Hypersonic surface heating computation on blunt bodies
- Paper number
IAC-11,C2,7,21,x9931
- Author
Dr. Guo-hao DING, National University of Defense Technology, China
- Year
2011
- Abstract
Considering the severe aerodynamic heating in hypersonic flows, almost all of the hypersonic vehicles adopt a blunt leading edge to reduce the density of heat flux. Then the accurate prediction of surface heating becomes a key issue in hypersonic flow simulations, but it is still challenging since the numerical schemes for hypersonic flow computation require robustness, accuracy and efficiency. In this paper, the numerical simulation of 3D steady laminar hypersonic flow was considered. The Navior-Stokes equations were employed. The cell centered finite volume based on structured grid was applied for spatial discretization. AUSMPW+ scheme was used for inviscid fluxes, and MUSCL was used for higher order spatial accuracy. Central difference scheme was used to approximate the viscous terms. LU-SGS (Lower-Upper Symmetric Gauss-Seidel) implicit time integration scheme was applied to compute steady flows. Three test cases of different blunt body shapes were studied: hypersonic flow over cylinder, sphere and double-ellipsoid, which are the typical geometries of leading edge in hypersonic vehicle design.

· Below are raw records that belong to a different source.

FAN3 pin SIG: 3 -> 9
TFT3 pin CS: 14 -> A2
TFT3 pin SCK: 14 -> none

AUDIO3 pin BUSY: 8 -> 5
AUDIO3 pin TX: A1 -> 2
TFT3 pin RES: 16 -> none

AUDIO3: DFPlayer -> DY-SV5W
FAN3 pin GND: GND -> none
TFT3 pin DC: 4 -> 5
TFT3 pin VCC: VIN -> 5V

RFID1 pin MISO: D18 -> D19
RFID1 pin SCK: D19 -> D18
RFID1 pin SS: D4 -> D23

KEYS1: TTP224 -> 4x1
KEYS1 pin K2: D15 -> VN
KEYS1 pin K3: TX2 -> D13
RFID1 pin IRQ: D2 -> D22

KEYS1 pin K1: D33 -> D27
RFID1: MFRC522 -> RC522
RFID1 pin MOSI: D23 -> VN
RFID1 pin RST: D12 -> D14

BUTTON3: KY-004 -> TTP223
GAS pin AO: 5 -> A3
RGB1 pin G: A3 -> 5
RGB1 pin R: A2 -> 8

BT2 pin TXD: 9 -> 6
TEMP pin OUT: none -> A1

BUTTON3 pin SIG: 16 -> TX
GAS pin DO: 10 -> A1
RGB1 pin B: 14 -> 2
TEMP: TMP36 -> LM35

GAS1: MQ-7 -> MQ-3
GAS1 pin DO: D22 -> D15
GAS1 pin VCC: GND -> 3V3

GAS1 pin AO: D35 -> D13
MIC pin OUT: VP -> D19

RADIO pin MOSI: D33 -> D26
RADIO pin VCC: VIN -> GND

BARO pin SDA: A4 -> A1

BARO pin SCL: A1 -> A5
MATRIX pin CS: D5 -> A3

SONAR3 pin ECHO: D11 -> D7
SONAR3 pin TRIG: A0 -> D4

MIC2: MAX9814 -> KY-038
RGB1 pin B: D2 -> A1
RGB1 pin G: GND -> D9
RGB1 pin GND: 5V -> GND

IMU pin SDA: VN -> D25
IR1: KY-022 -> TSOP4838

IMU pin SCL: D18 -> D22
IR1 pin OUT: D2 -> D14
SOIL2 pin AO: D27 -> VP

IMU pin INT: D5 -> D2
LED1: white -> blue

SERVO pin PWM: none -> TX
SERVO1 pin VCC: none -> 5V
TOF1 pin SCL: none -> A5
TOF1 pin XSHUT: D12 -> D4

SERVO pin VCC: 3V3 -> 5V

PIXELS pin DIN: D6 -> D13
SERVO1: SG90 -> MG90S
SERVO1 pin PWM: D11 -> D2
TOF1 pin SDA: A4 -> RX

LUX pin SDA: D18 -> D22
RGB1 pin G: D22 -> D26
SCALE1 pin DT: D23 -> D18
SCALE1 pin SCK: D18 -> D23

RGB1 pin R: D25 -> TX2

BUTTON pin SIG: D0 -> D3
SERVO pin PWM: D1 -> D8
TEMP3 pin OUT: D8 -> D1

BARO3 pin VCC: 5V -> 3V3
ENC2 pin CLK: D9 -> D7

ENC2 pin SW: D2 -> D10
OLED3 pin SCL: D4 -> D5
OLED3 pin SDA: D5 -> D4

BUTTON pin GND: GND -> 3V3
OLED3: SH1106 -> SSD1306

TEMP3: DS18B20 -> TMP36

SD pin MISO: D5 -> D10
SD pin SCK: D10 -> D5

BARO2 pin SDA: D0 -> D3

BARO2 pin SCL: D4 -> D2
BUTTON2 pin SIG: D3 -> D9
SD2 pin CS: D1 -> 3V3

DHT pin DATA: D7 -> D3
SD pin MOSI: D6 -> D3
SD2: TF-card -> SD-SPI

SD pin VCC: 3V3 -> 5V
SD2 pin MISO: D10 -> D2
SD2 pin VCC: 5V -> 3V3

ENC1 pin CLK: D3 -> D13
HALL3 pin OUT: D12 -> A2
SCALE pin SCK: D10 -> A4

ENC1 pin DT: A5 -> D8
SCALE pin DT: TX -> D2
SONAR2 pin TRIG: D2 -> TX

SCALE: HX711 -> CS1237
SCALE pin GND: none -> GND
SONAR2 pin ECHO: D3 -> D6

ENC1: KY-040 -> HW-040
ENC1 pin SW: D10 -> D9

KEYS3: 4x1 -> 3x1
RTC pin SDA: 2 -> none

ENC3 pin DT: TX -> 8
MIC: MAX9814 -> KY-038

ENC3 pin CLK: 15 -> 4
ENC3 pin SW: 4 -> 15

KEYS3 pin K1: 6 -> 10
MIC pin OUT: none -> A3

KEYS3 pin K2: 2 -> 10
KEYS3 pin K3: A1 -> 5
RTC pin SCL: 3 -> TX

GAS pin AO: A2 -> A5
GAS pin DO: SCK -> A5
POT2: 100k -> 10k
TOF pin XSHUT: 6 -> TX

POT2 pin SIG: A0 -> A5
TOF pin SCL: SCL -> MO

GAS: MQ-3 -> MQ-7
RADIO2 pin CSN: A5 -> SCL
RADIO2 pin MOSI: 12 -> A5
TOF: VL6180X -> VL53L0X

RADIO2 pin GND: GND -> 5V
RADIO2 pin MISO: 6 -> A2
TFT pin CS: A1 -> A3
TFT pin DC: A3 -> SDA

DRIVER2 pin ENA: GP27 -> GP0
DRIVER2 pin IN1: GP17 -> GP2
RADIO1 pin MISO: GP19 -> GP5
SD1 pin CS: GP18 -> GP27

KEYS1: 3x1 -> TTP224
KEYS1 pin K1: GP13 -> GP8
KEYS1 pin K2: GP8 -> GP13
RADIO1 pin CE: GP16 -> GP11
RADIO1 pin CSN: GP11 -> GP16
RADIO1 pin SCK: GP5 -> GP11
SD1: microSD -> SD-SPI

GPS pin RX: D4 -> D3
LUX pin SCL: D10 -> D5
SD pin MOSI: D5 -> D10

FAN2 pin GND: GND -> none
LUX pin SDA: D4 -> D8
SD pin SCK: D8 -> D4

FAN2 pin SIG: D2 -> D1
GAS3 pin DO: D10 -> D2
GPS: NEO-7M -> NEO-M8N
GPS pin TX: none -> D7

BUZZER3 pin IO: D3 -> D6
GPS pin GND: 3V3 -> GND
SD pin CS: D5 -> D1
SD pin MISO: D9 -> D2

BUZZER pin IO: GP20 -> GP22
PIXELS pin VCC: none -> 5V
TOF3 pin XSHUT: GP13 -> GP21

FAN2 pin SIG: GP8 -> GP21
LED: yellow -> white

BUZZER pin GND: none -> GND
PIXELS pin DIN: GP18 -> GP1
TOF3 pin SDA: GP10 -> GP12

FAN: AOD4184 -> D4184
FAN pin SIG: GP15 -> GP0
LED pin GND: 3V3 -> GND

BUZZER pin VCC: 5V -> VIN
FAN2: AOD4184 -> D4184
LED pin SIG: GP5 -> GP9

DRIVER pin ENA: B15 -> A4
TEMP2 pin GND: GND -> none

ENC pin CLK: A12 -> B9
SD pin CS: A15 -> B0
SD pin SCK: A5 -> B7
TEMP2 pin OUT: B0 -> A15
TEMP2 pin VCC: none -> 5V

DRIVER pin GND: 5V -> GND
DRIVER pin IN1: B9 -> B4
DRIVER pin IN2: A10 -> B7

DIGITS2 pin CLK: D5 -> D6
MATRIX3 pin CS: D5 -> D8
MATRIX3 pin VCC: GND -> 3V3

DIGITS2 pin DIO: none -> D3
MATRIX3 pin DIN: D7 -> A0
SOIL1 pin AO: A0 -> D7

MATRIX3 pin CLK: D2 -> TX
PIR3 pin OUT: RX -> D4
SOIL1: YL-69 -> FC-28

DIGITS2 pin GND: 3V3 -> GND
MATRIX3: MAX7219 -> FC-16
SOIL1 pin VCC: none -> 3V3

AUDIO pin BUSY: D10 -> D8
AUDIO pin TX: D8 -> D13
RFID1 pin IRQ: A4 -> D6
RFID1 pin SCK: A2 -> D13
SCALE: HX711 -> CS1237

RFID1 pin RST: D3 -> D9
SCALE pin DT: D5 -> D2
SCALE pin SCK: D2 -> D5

Finally the accuracy of the computed surface heating was validated in comparison with the analytical or experimental data, and the complex structure of the computed flowfield was then analyzed in detail. These test results revealed that the AUSMPW+ scheme has the properties of identifying discontinuities, reducing the numerical dissipation and resolving boundary-layer, and it is free of carbuncle phenomena, so it is appropriate to obtain accurate aerodynamic heating on the surface in hypersonic flows.
- Abstract document
- Manuscript document
IAC-11,C2,7,21,x9931.pdf (🔒 authorized access only).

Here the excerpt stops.